Peter J. Patricola v. Imperial Palace of Mississippi, LLC
235 So. 3d 214
| Miss. Ct. App. | 2017Background
- Plaintiff Lanitia Patricola (substituted by estate after her death) slipped on a ~12-inch puddle on marble tile where a carpet-to-tile seam met the casino entrance; fall occurred stepping from carpet to tile.
- Directly above the puddle was a long, narrow linear diffuser (vent) that carried chilled air; Patricola and her husband observed visible condensation on the vent and water stains on the ceiling. They photographed the vent weeks later and again observed condensation; husband also observed water on the floor then.
- Casino employees admitted condensation sometimes formed on lobby vents and that they cleaned it; one incident report prepared the day of the fall noted condensation leaking from the ceiling onto the carpet nearby.

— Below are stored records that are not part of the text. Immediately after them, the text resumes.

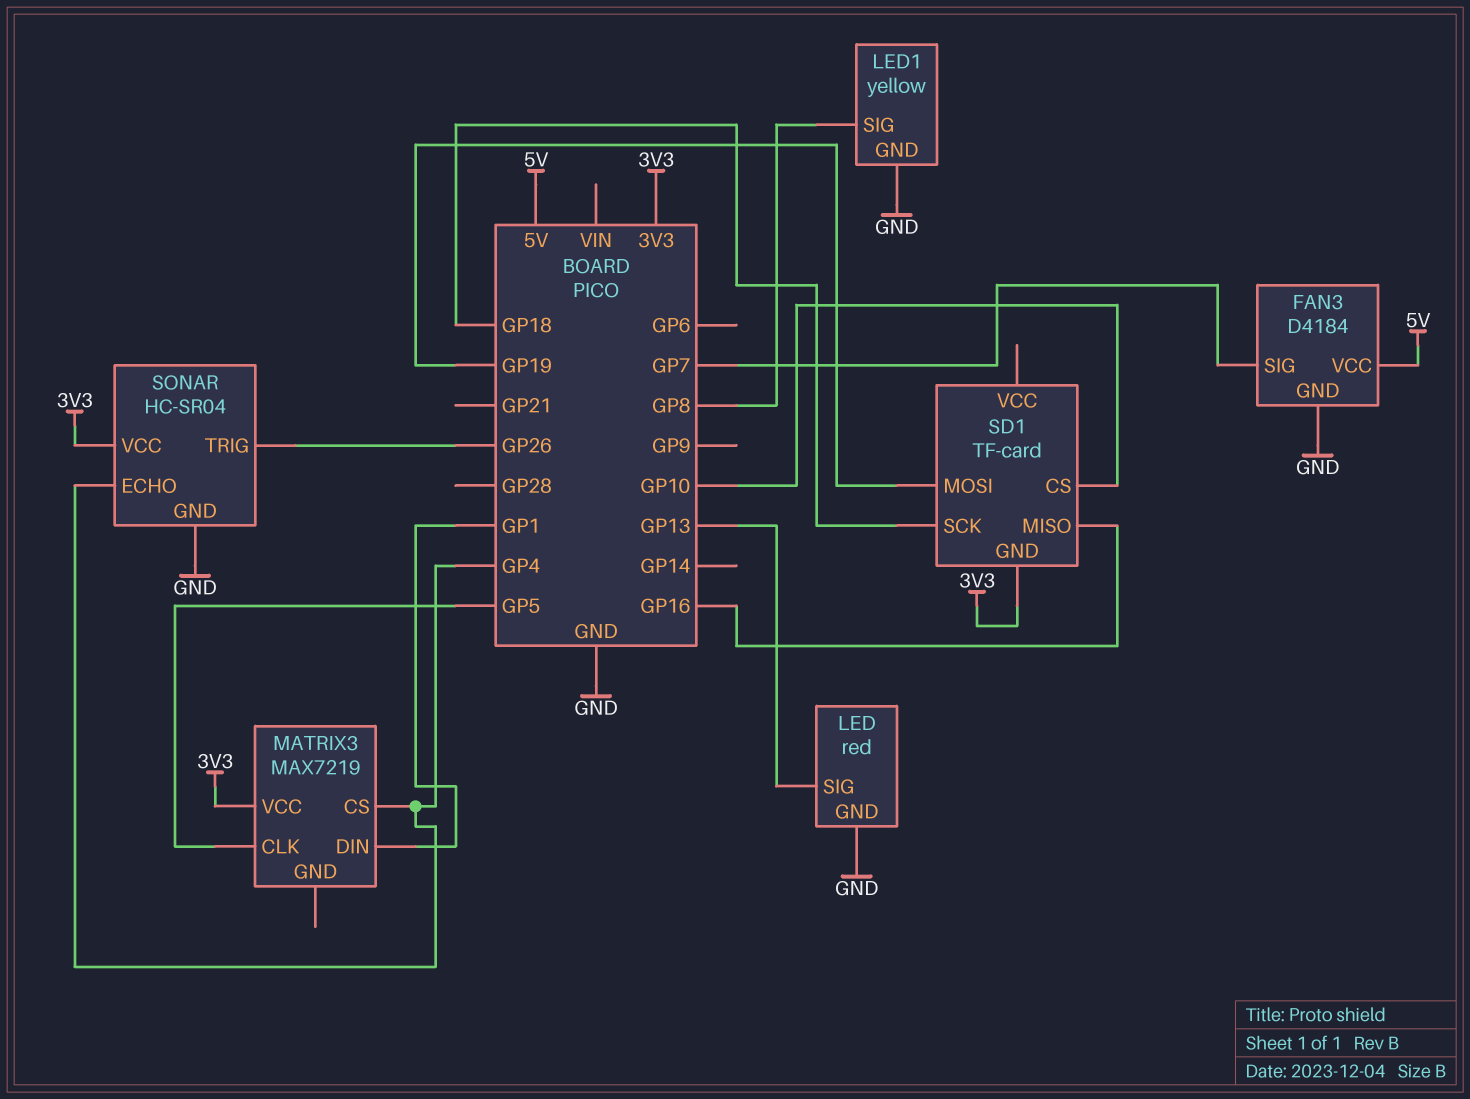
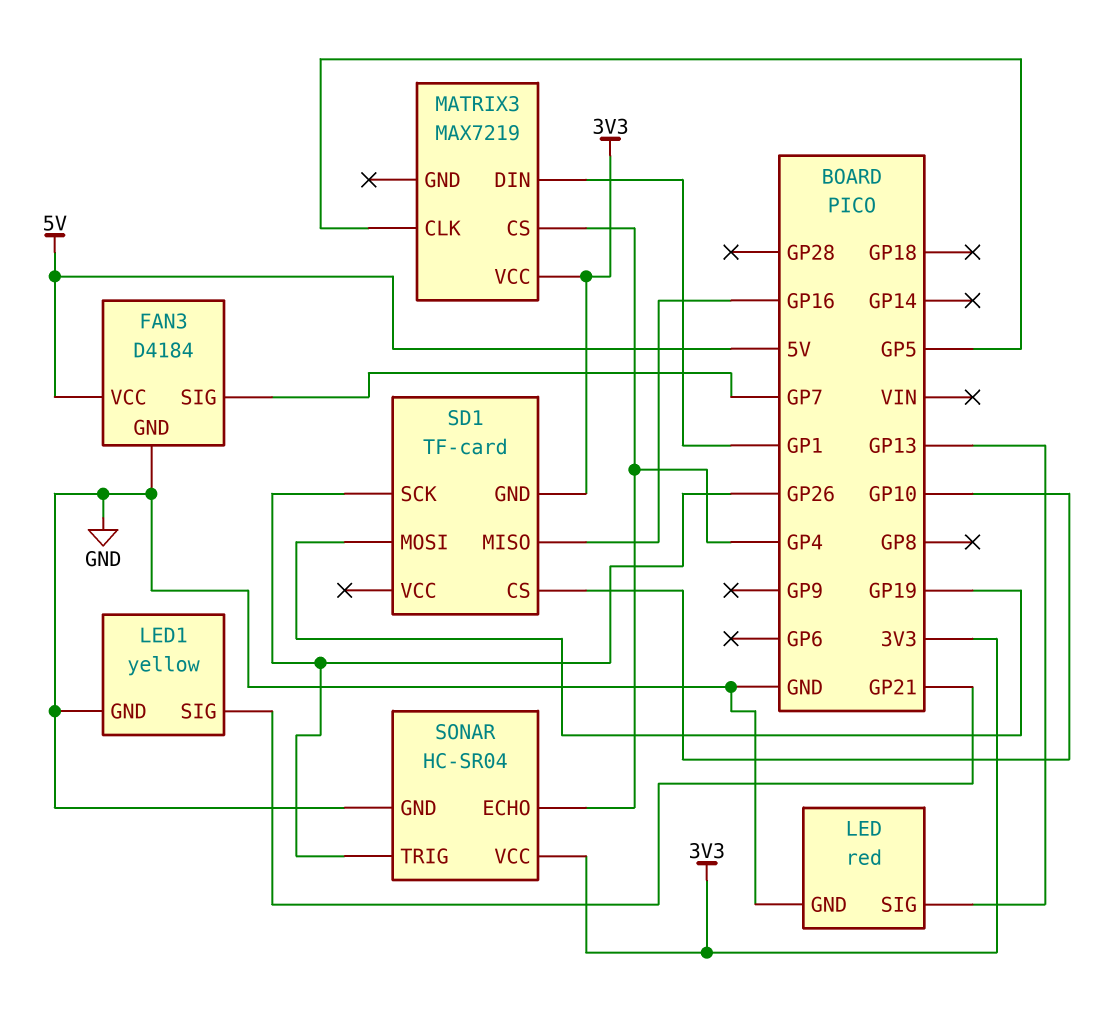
LED1 pin SIG: GP8 -> GP21
SD1 pin SCK: GP18 -> GP26

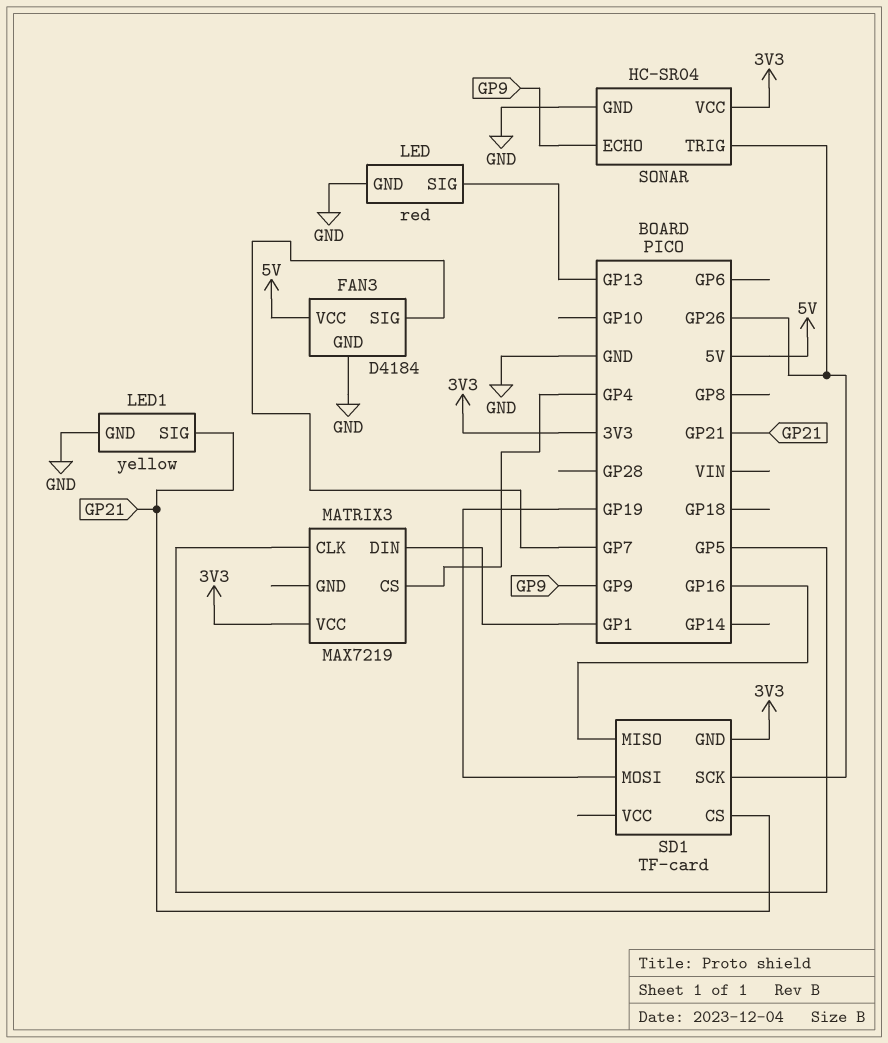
SD1 pin CS: GP10 -> GP21
SONAR pin ECHO: GP4 -> GP9

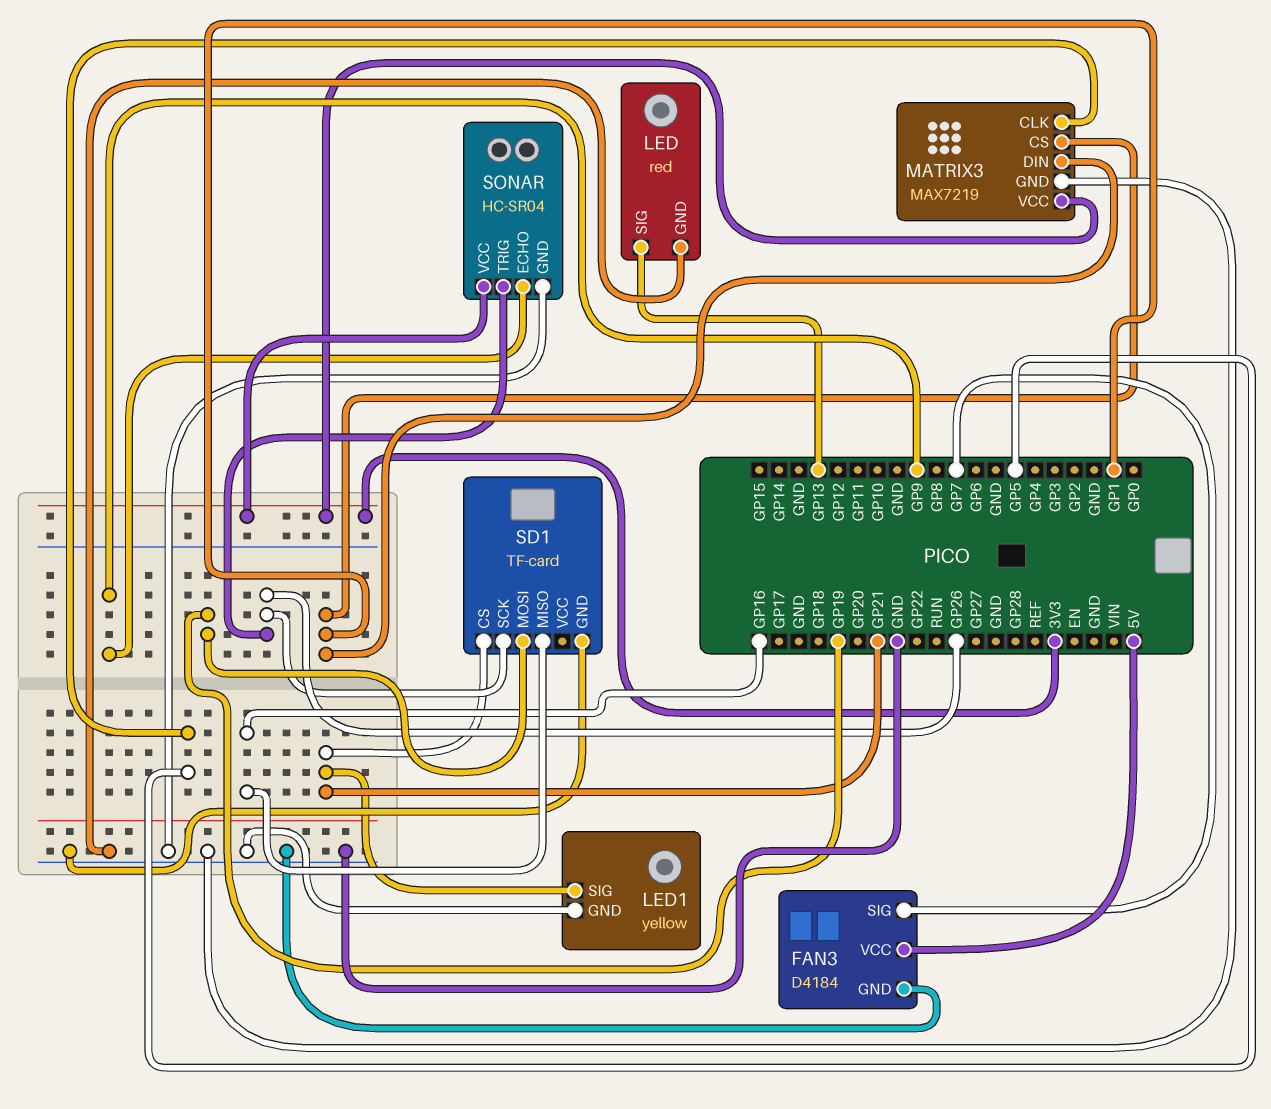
MATRIX3 pin CS: GP4 -> GP1
MATRIX3 pin GND: none -> GND
SD1 pin GND: 3V3 -> GND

- No witness observed water actively falling at the moment of the fall; no alternate source of the puddle was identified in the record.
- Trial court granted summary judgment for Imperial Palace, finding plaintiff failed to show the vent caused the puddle or that the casino had actual/constructive notice; Court of Appeals reviewed de novo.
Issues
| Issue | Plaintiff's Argument | Defendant's Argument | Held |
|---|---|---|---|
| Source of water on floor | Puddle came from condensation on the overhead vent; photos and testimony show vent condensation and stained ceiling | Plaintiff needed expert proof to show condensation could concentrate and drip into one puddle; evidence insufficient | Court: Reasonable inferences permit jury to find vent condensation caused puddle; expert not required |
| Notice (actual or constructive) of puddle | Casino knew vents regularly condensed; weather made dripping likely so casino had notice or at least should have expected puddles to form | Casino denied recurring problem at that vent and argued no specific notice of this puddle | Court: Evidence created genuine fact issue that dangerous condition was reasonably probable and/or puddle accumulated over time giving constructive notice |
| Operator-created danger / negligent maintenance | Casino created danger by allowing vents to condense and having no reporting policy; this would obviate need to show notice of specific puddle | Plaintiff offered no evidence the HVAC/vent was negligently installed or maintained | Court: Plaintiff alleged creation theory but provided no specific evidence of negligent construction/maintenance; cannot prevail on that theory without such proof |
Key Cases Cited
- Grammar v. Dollar, 911 So. 2d 619 (Miss. Ct. App. 2005) (defines business invitee and owner duty)
- Robinson v. Ratliff, 757 So. 2d 1098 (Miss. Ct. App. 2000) (owner’s duty to invitees to exercise ordinary care and warn of nonobvious dangers)
- Davis v. Hoss, 869 So. 2d 397 (Miss. 2004) (de novo review of summary judgment and standard)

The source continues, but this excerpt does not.